Closed adishavit closed 4 years ago

adishavit commented 4 years ago

I need to maximize the sum of bounded (constrained) variables. The objective minimizes and the docs say that to maximize I need to take reciprocal. However I cannot create the reciprocal of a sum (posynomial). I can minimize the sum of element reciprocals but this isn’t exactly what I need to maximize.

Is there some other transformation/method I should use?

rileyjmurray commented 4 years ago

When it comes to geometric programs, there is no efficient algorithm that can handle maximization of a sum of decision variables. You can equivalently frame the problem as minimizing a negated sum -x - y - z ..... When trying to minimize such a function in the geometric-programming framework, you have started to talk about "signomial programs." GPKit has functionality for finding locally optimal solutions to signomial programs-- this is described a bit in the web documentation.

1ozturkbe commented 4 years ago

@rileyjmurray is right, unfortunately there is not clean way to do this. A hacky alternative to try is to min 1/prod(vars). Obviously this is not the same as a sum, so your experience may vary.

adishavit commented 4 years ago

Yes. I tried both min(1/prod(vars)) and min(sum(1/var_i)).

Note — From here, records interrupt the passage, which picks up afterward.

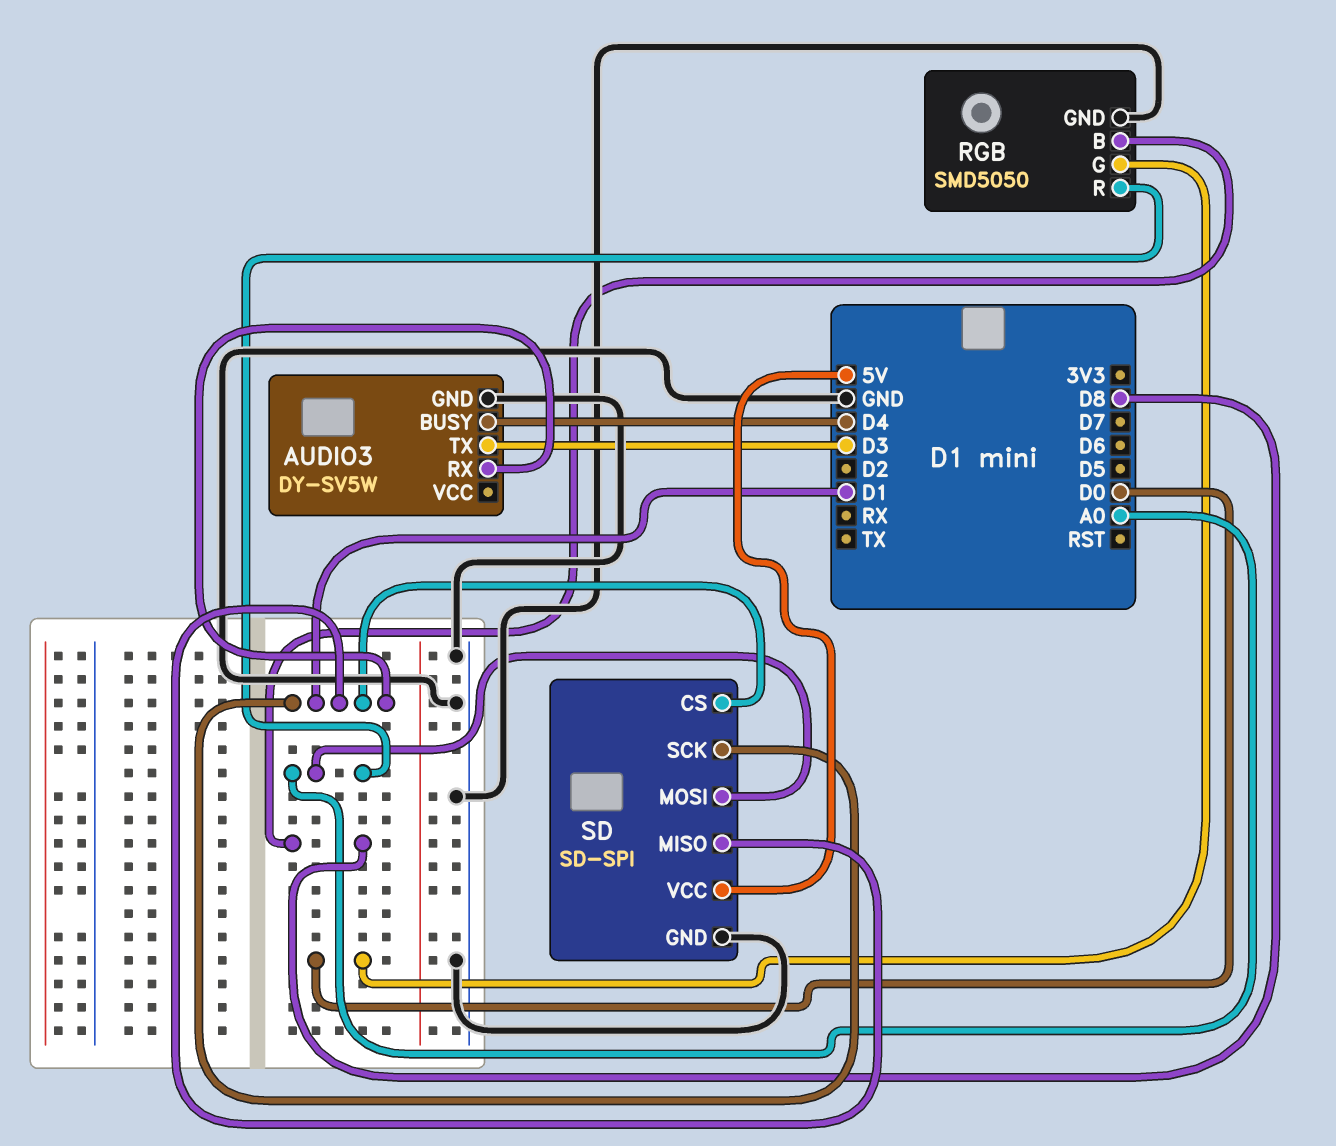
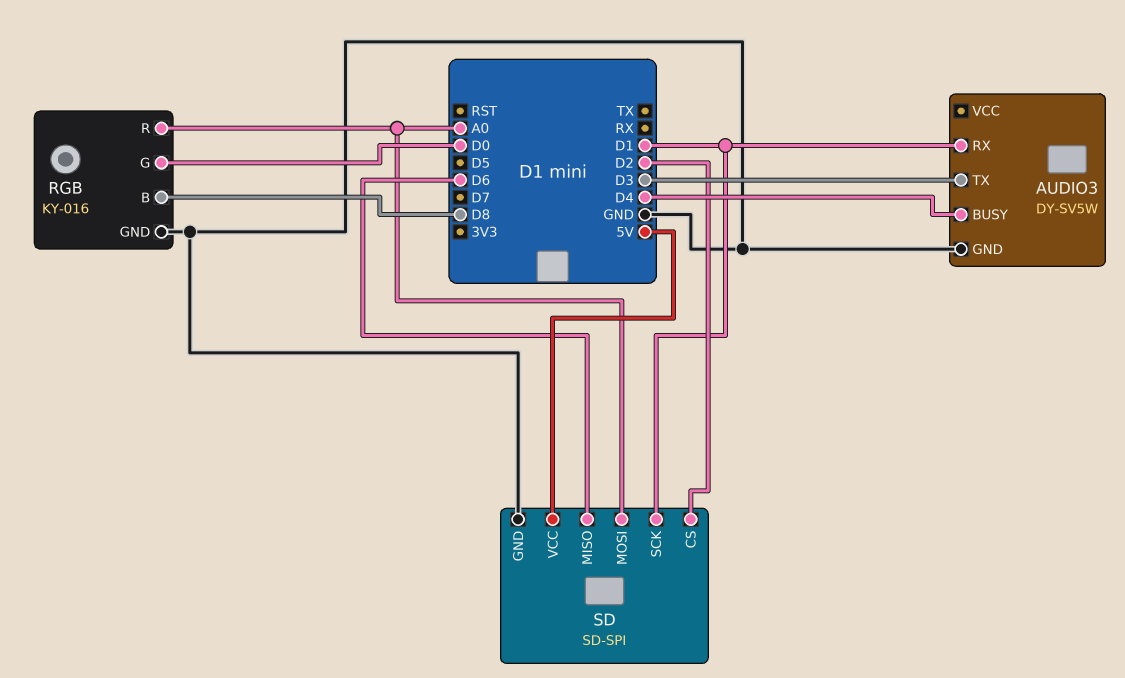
RGB: SMD5050 -> KY-016
SD pin CS: D1 -> D2
SD pin MISO: D1 -> D6

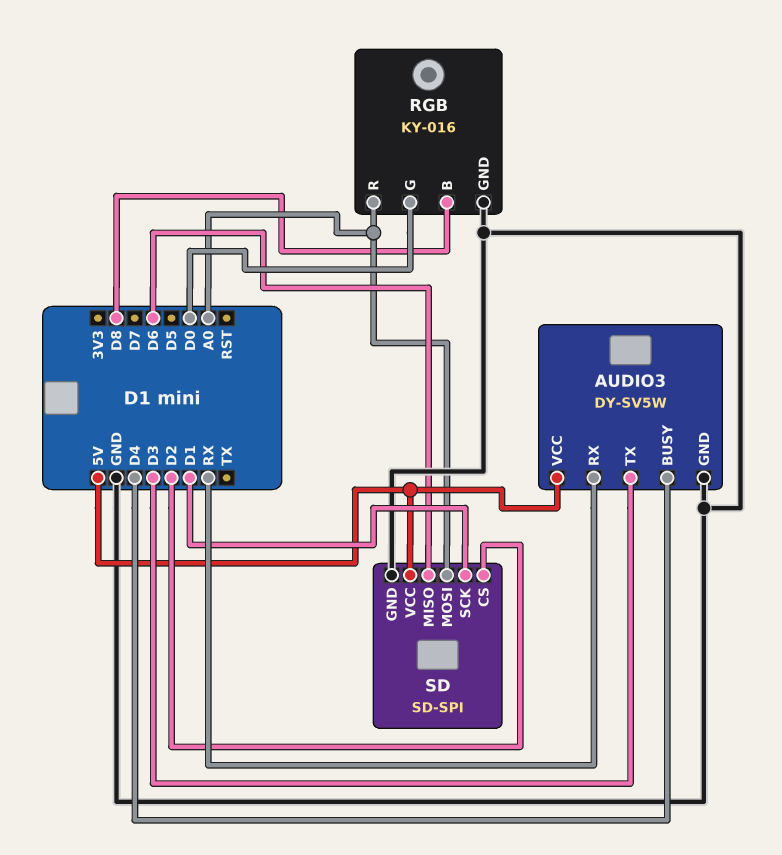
AUDIO3 pin RX: D1 -> RX
AUDIO3 pin VCC: none -> 5V

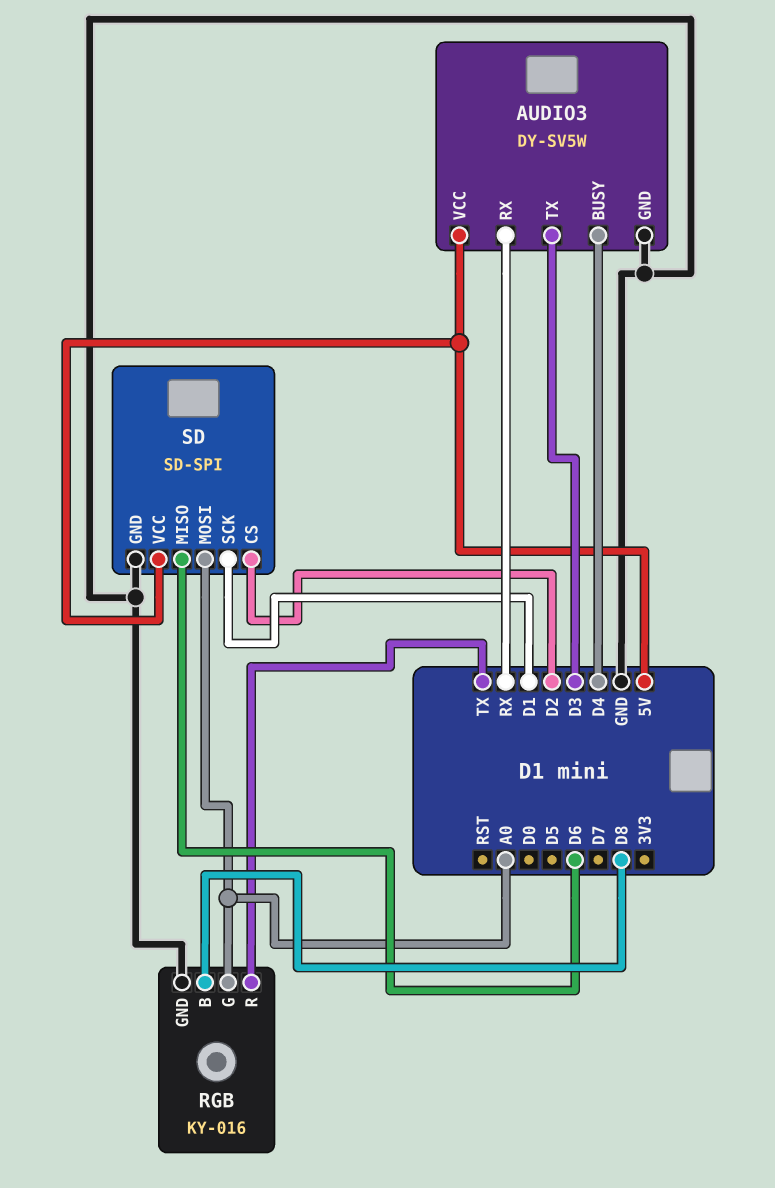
RGB pin G: D0 -> A0
RGB pin R: A0 -> TX

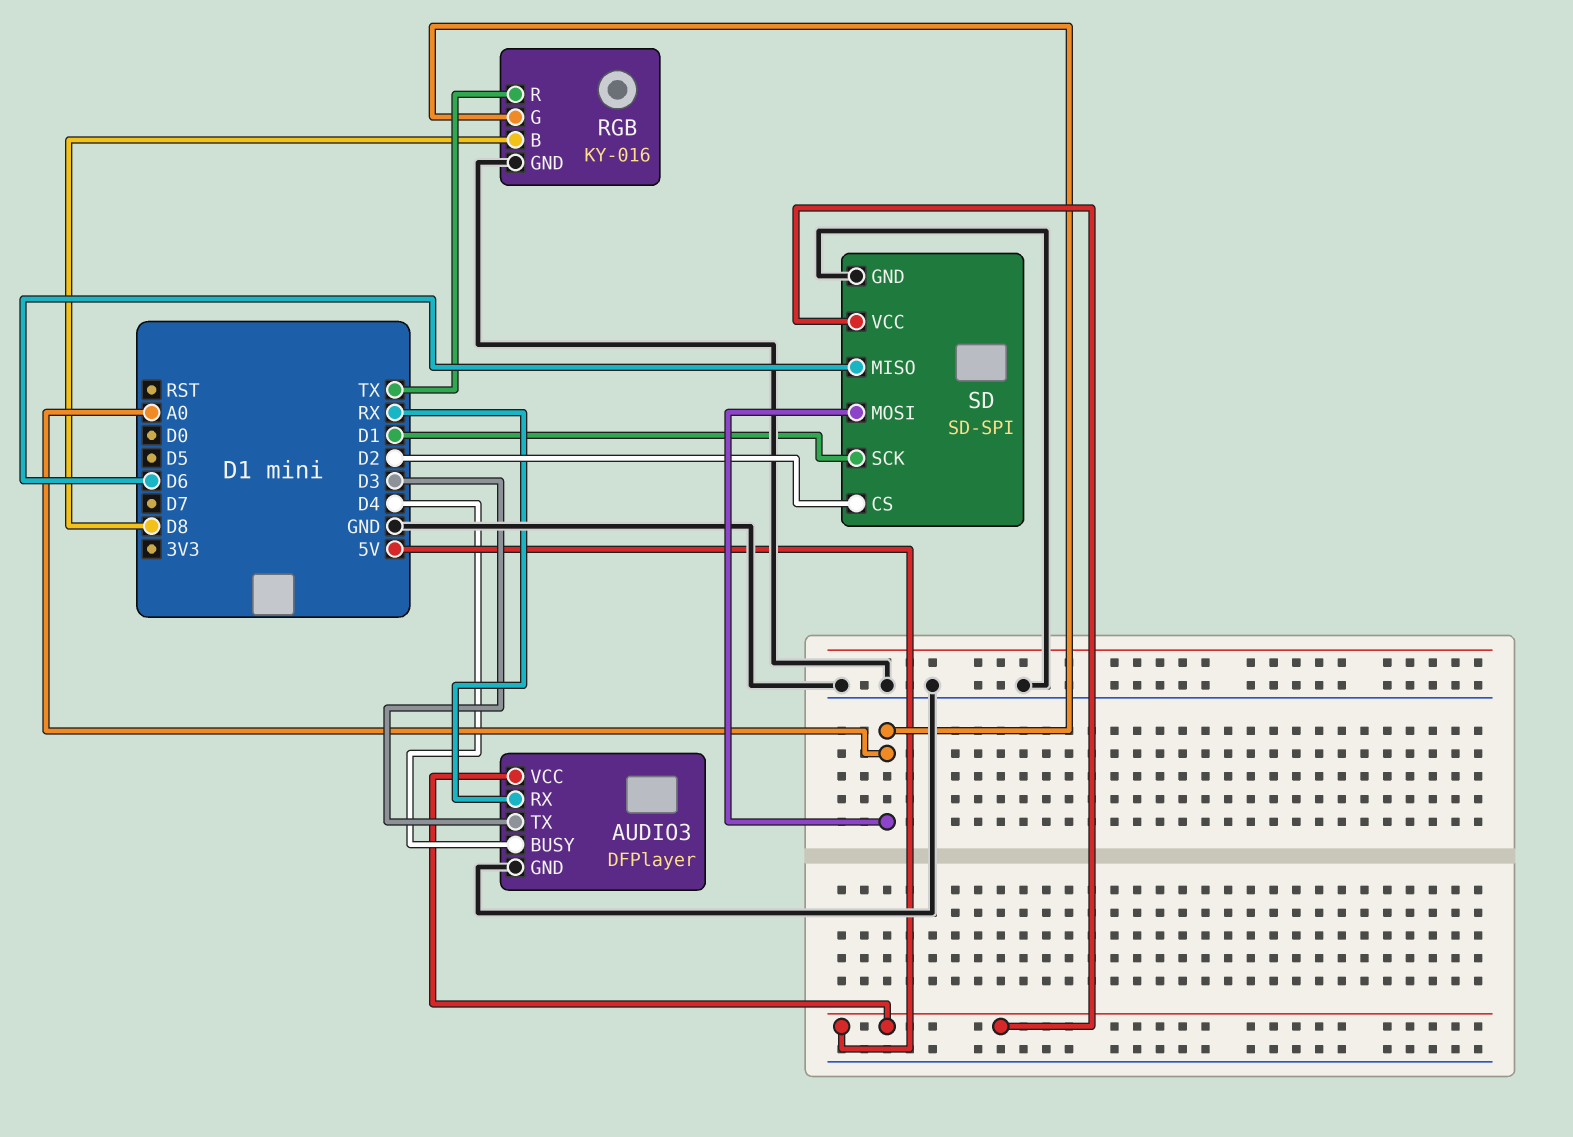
AUDIO3: DY-SV5W -> DFPlayer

1ozturkbe commented 4 years ago

Results? I'm assuming it didn't work. What you need is signomials:

with SignomialsEnabled():
    constraints += [obj<= sum(vars)]
m = Model(1/obj, constraints)
adishavit commented 4 years ago

Actually, my use case is relatively easy (like DP with external some quadratic constraints) so both approaches seemed to work on my initial tests. I will need further analysis with more rigorous test to see it fail.
I will try your suggested Signomial approach which does seem to minimize the correct thing, I just hope it will not run much longer.

bqpd commented 4 years ago

Good luck!